## Information given
§ §

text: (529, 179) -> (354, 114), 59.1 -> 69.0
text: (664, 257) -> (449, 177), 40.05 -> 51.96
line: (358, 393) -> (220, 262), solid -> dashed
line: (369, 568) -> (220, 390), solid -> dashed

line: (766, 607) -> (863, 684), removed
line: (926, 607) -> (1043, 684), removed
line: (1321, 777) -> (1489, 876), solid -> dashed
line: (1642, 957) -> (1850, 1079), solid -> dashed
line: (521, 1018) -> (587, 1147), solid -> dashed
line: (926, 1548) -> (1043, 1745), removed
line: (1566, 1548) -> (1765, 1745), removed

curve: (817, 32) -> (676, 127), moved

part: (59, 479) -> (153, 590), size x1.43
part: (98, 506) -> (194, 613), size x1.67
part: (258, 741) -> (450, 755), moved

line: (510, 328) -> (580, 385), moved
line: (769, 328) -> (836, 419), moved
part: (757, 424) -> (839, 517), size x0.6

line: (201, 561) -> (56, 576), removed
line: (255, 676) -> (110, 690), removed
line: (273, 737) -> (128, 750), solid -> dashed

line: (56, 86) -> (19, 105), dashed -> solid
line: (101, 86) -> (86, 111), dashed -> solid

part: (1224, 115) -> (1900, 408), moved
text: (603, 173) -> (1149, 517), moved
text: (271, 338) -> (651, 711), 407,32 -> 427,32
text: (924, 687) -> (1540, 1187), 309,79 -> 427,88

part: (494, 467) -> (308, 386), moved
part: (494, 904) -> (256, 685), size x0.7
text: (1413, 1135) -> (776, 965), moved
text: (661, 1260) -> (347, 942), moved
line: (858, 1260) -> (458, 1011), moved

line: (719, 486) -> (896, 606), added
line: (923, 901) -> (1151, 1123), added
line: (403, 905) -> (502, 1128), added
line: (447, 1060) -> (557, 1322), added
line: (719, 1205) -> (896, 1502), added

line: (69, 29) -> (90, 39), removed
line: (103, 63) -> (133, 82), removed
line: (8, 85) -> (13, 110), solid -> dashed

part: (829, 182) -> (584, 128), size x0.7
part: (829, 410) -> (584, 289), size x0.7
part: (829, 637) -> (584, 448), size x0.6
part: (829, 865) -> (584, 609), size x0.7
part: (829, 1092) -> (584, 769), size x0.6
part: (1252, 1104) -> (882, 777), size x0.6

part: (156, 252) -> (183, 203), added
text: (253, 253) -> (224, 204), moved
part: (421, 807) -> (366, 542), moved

§ §

## Your goal
Identify the lines of the entries containing the string "added". Copy each such line.

## Answer for this exercise
line: (719, 486) -> (896, 606), added
line: (923, 901) -> (1151, 1123), added
line: (403, 905) -> (502, 1128), added
line: (447, 1060) -> (557, 1322), added
line: (719, 1205) -> (896, 1502), added
part: (156, 252) -> (183, 203), added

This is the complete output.